AspectPrivate MethodsPublic Methods
Access ControlEnforced - truly privateConvention - can be called
InheritanceNot inherited by subclassFully inherited
TestingOnly via public methodsDirect unit testing
FlexibilityCannot change visibilityCan expose if needed
DocumentationHidden from public APIMust document
RefactoringSafe to change signatureBreaking change risk

More Code Examples

❌ Exposed helpers chaos
// Public helper methods create misuse opportunities
class PaymentProcessor {
  constructor() {
    this.transactions = []
  }

  // "Internal" but public methods
  _validateCard(number) {
    console.log('Validating:', number)
    return number.length === 16
  }

  _calculateFee(amount) {
    return amount * 0.03
  }

  _recordTransaction(data) {
    this.transactions.push(data)
  }

  processPayment(card, amount) {
    if (!this._validateCard(card)) {
      throw new Error('Invalid card')
    }
    const fee = this._calculateFee(amount)
    const total = amount + fee
    this._recordTransaction({ card, amount, fee })
    return { success: true, total }
  }
}

const processor = new PaymentProcessor()

// External code misuses "internal" methods
const fee = processor._calculateFee(1000)
console.log('Bypassed fee:', fee)

// Can manipulate transactions directly
processor._recordTransaction({ fake: true })
console.log('Injected fake transaction')

// All methods visible
console.log('Exposed:', Object.getOwnPropertyNames(Object.getPrototypeOf(processor)))
✅ Private methods protect
// Private methods enforce proper access control
class PaymentProcessor {
  #transactions = []

  // Private helper methods
  #validateCard(number) {
    console.log('Validating card')
    return number.length === 16
  }

  #calculateFee(amount) {
    return amount * 0.03
  }

  #recordTransaction(data) {
    this.#transactions.push({
      ...data,
      timestamp: Date.now(),
    })
  }

  // Public API method
  processPayment(card, amount) {
    if (!this.#validateCard(card)) {
      throw new Error('Invalid card')
    }
    const fee = this.#calculateFee(amount)
    const total = amount + fee
    this.#recordTransaction({ card, amount, fee })
    console.log('Payment processed:', total)
    return { success: true, total }
  }

  getTransactionCount() {
    return this.#transactions.length
  }
}

const processor = new PaymentProcessor()

// Cannot access private methods
// processor.#calculateFee(1000); would cause SyntaxError
console.log('Private methods are protected')

// Public API works perfectly
const result = processor.processPayment('1234567890123456', 100)
console.log('Result:', result)
console.log('Count:', processor.getTransactionCount())

Technical Trivia

The Access Control Bug of 2020: A cryptocurrency exchange was hacked when attackers discovered they could directly call the _transferFunds helper method on the Wallet class.
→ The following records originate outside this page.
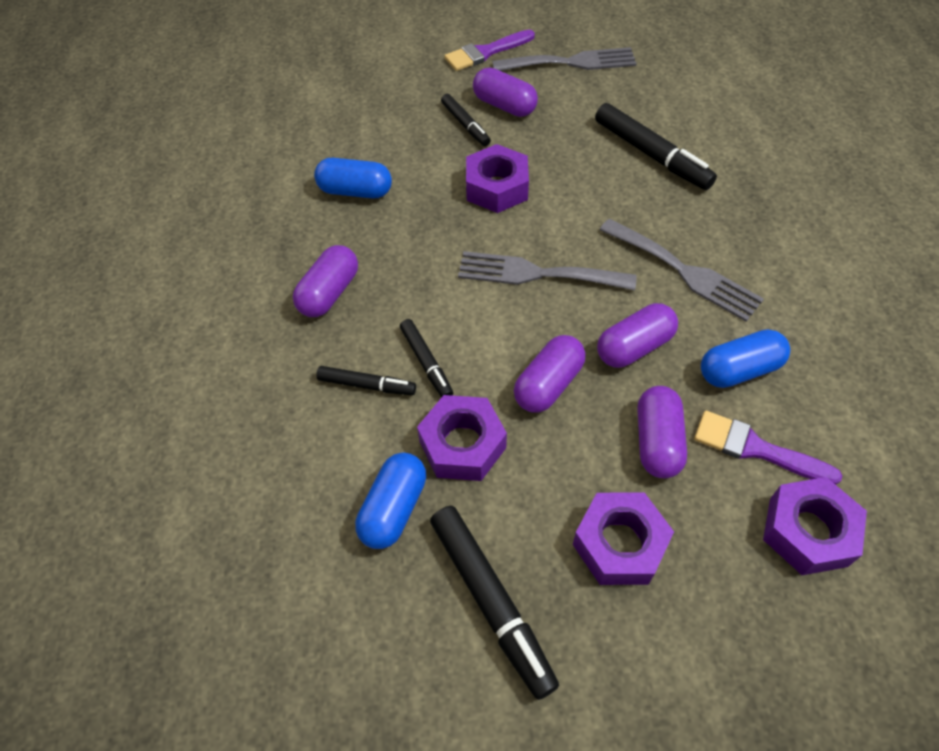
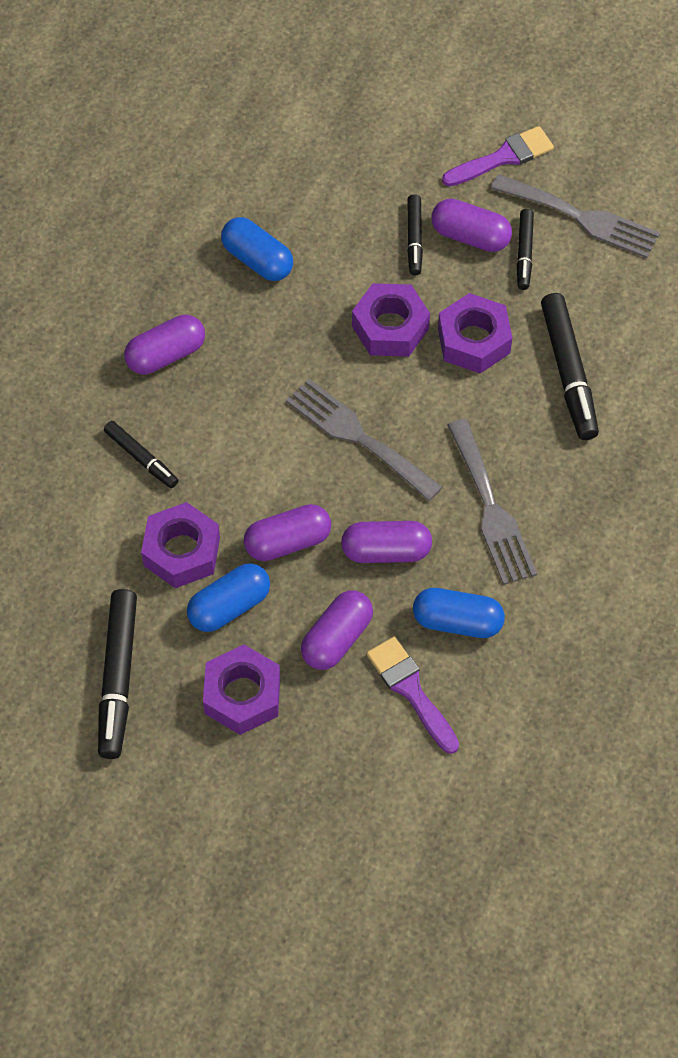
camera: 30 degrees right, 5 degrees up
(393, 508) = (95, 570): blue capsule -> blue capsule (229, 606)
(426, 362) = (202, 466): black marker -> black marker (524, 253)
(485, 52) = (503, 157): purple brush -> purple brush turned 150 degrees clockwise
(504, 105) = (470, 236): purple capsule -> purple capsule turned 45 degrees counterclockwise
(808, 531) = (393, 772): purple nut -> purple nut (474, 340)

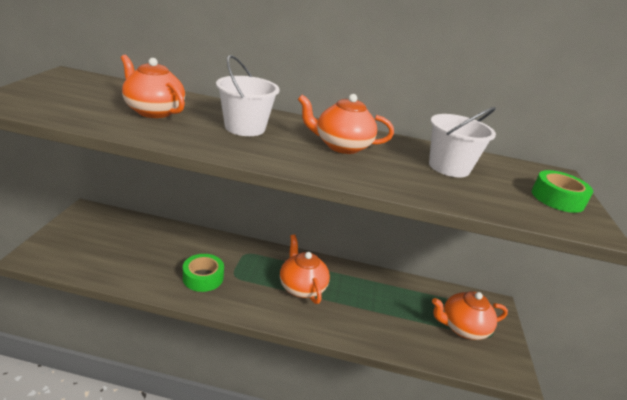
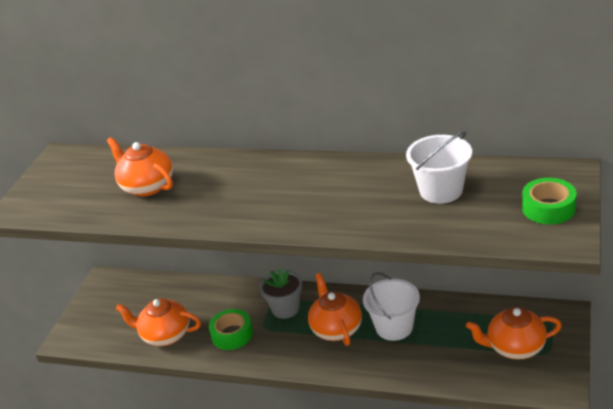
camera: 15 degrees right, 5 degrees up
(245, 128) = (234, 186): white bucket -> white bucket (394, 327)
(255, 262) = (285, 309): none -> grey flower pot
(341, 146) = (330, 188): orange teapot -> orange teapot (165, 335)

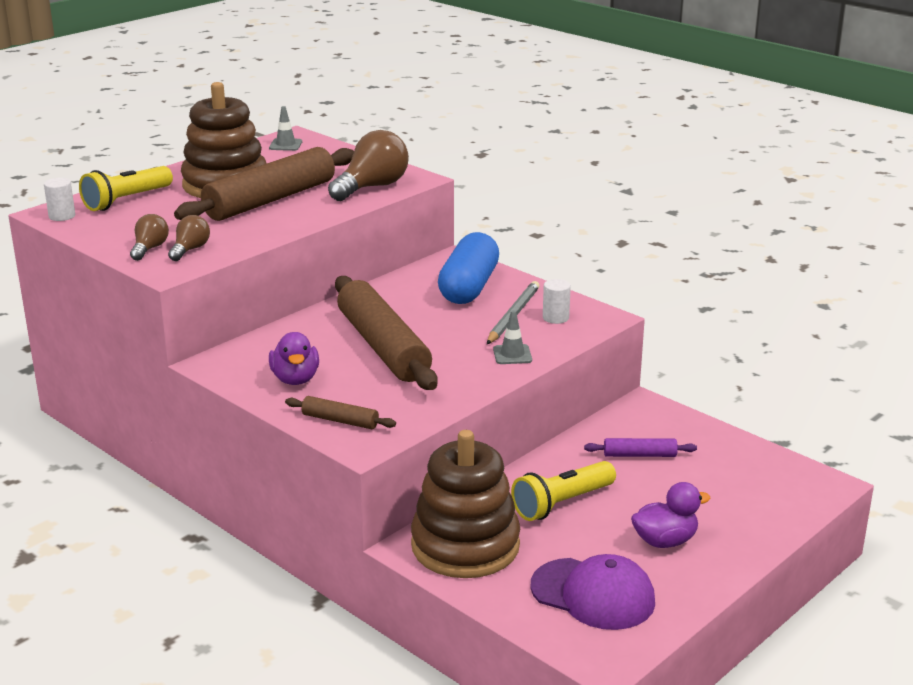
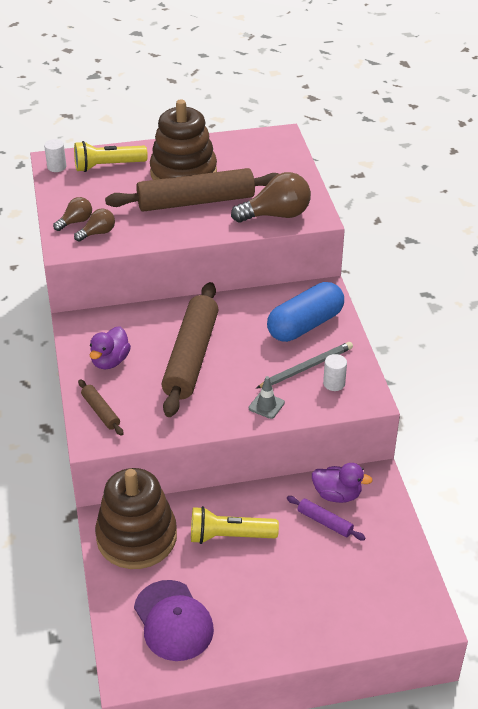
camera: 35 degrees right, 15 degrees up
(285, 145) = (265, 144): grey traffic cone -> none
(665, 541) = (263, 605): purple duck -> purple duck (337, 495)

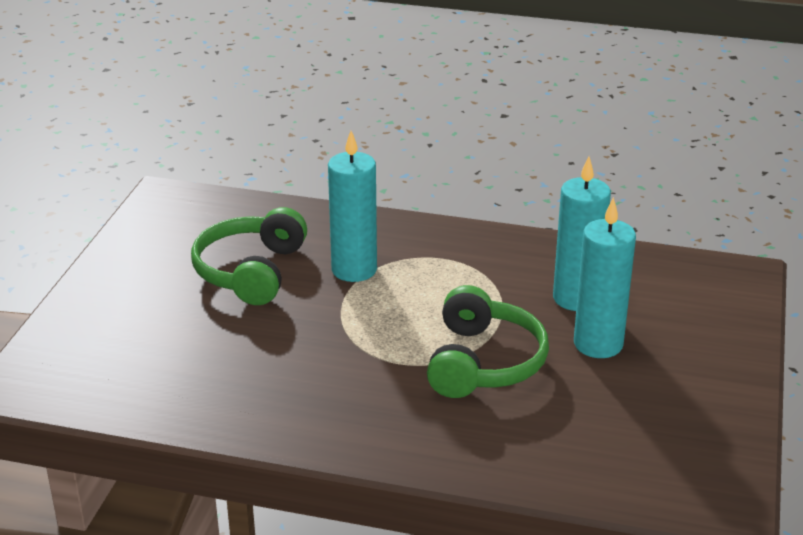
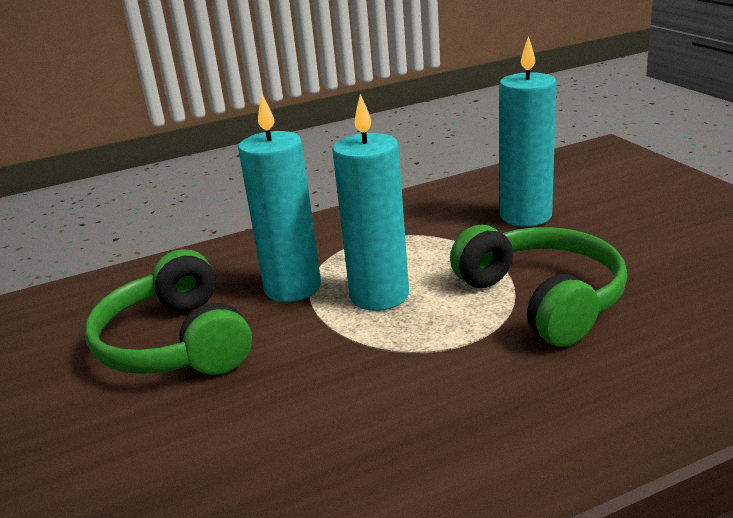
camera: 35 degrees left, 5 degrees down
(598, 344) = (603, 237): turquoise candle -> turquoise candle (379, 295)

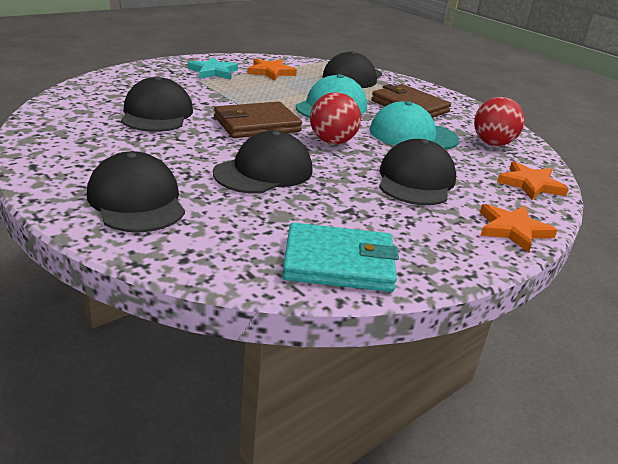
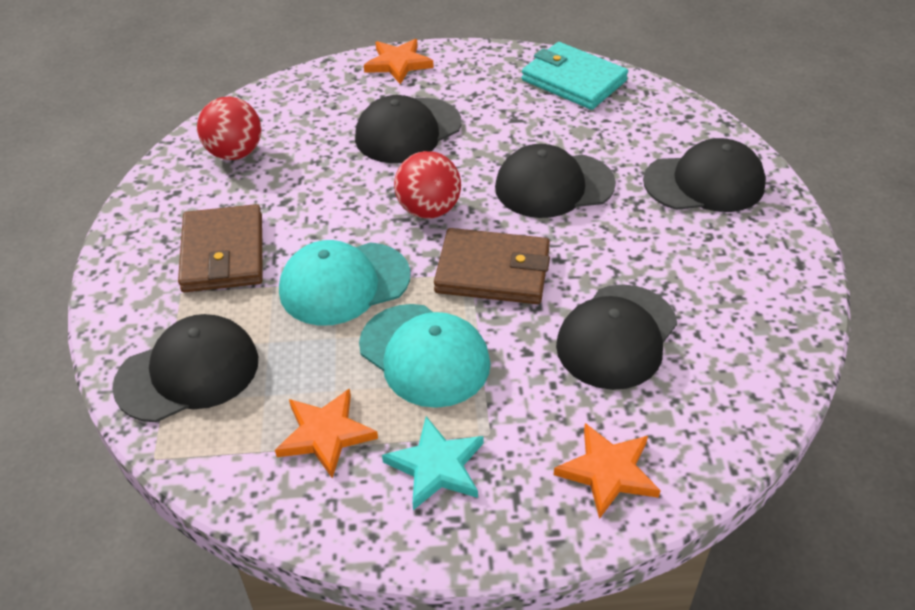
camera: 140 degrees left, 15 degrees up
(136, 200) = (704, 183): black cap -> black cap turned 105 degrees counterclockwise
(413, 135) = (311, 194): turquoise cap -> turquoise cap (424, 355)
(530, 184) = (298, 95): orange star -> orange star (608, 472)

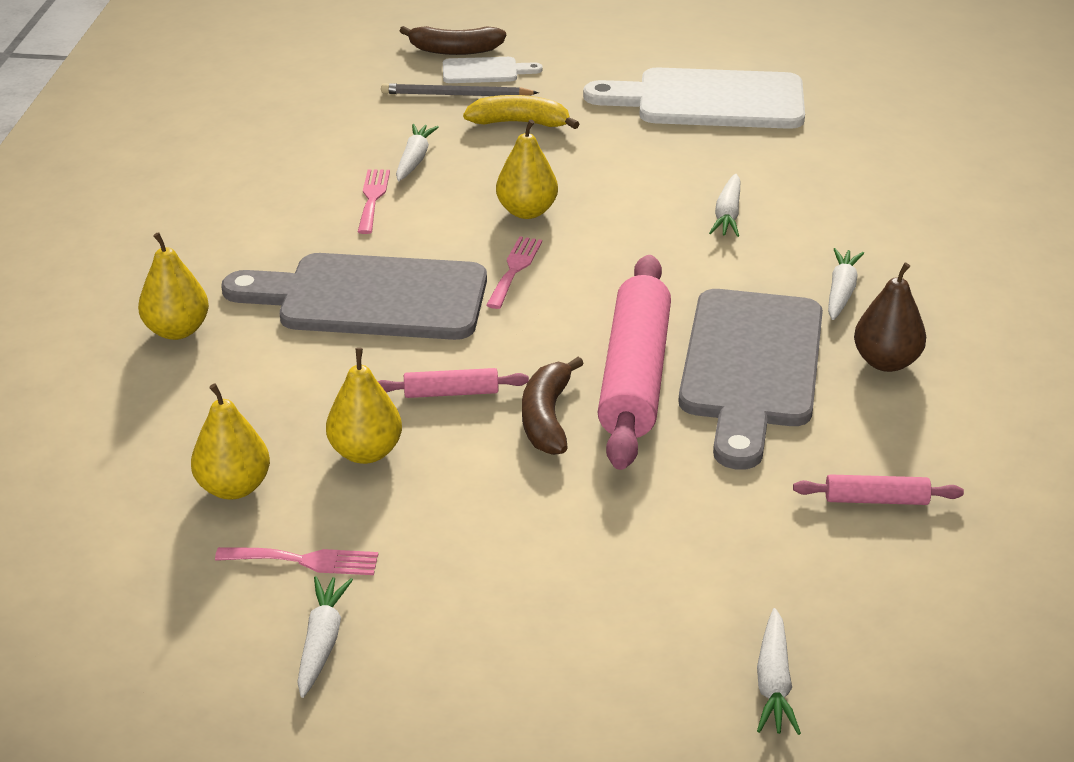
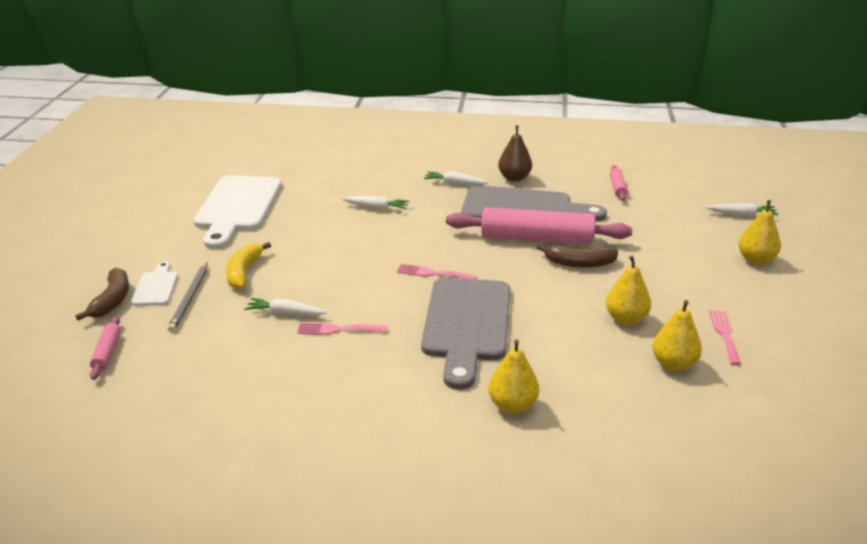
camera: 90 degrees left, 5 degrees down
(322, 642) = (781, 325): white carrot -> none
(451, 393) = (563, 292): pink rolling pin -> pink rolling pin (107, 353)
(527, 211) = (364, 269): yellow pear -> yellow pear (756, 260)

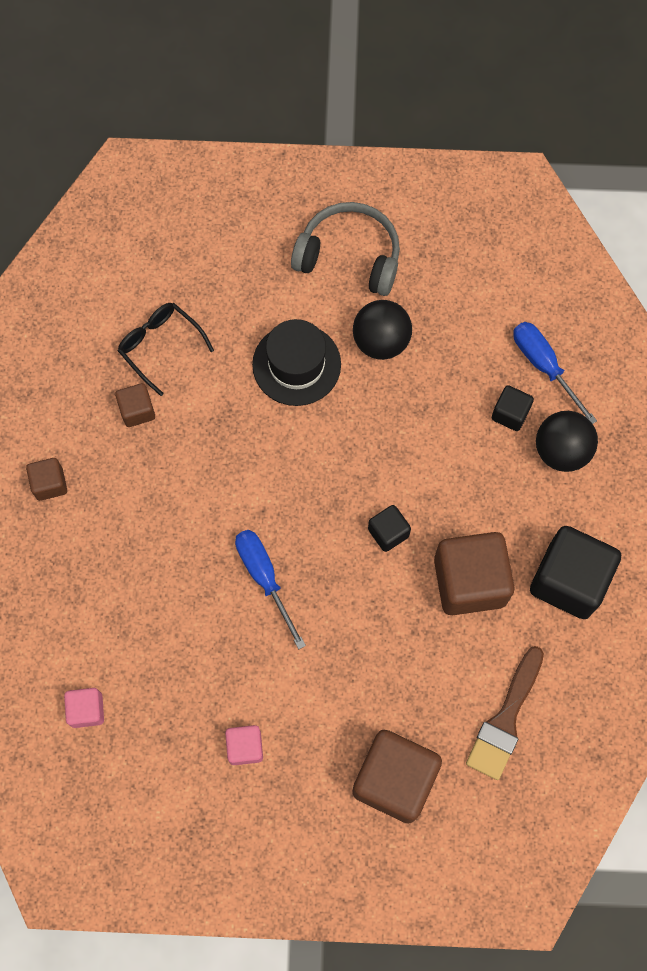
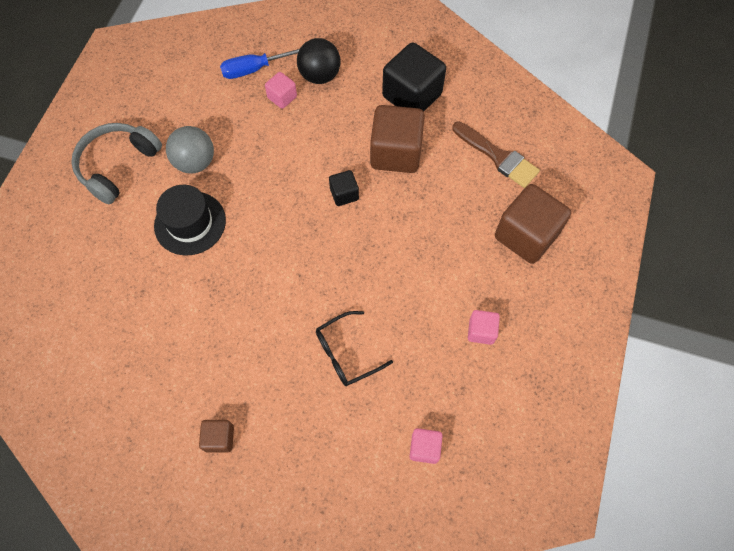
camera: 75 degrees left, 5 degrees down
(137, 411) = (181, 351): brown cube -> none
(160, 346) = (132, 320): black glasses -> black glasses (346, 353)
(264, 578) = (353, 286): blue screwdriver -> none
(381, 341) = (195, 162): black ball -> grey ball
(510, 414) = (282, 97): black cube -> pink cube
This "internal" method skipped authentication checks, allowing unauthorized transfers of millions in digital assets before the breach was discovered.

Why the pattern failed: The underscore prefix was merely a naming convention with no enforcement. The _transferFunds method was fully accessible via wallet._transferFunds(), bypassing the secure withdraw() method that included authentication, logging, and rate limiting. Attackers found this in minified production code.

Modern tooling prevents these issues: Private methods using # syntax make such attacks impossible. These methods literally cannot be called from outside the class - attempting to do so results in a SyntaxError. This hard boundary ensures that internal helper methods remain truly internal, preventing entire categories of security vulnerabilities.


Master Access Control: Implementation Strategy

Implement access control with private methods when building classes that have dangerous internal operations or complex helper functions. The enforced privacy prevents misuse and clearly defines your public API surface. Use private methods for validation, calculations, and state mutations that should only occur through controlled public methods. This creates robust classes resistant to misuse.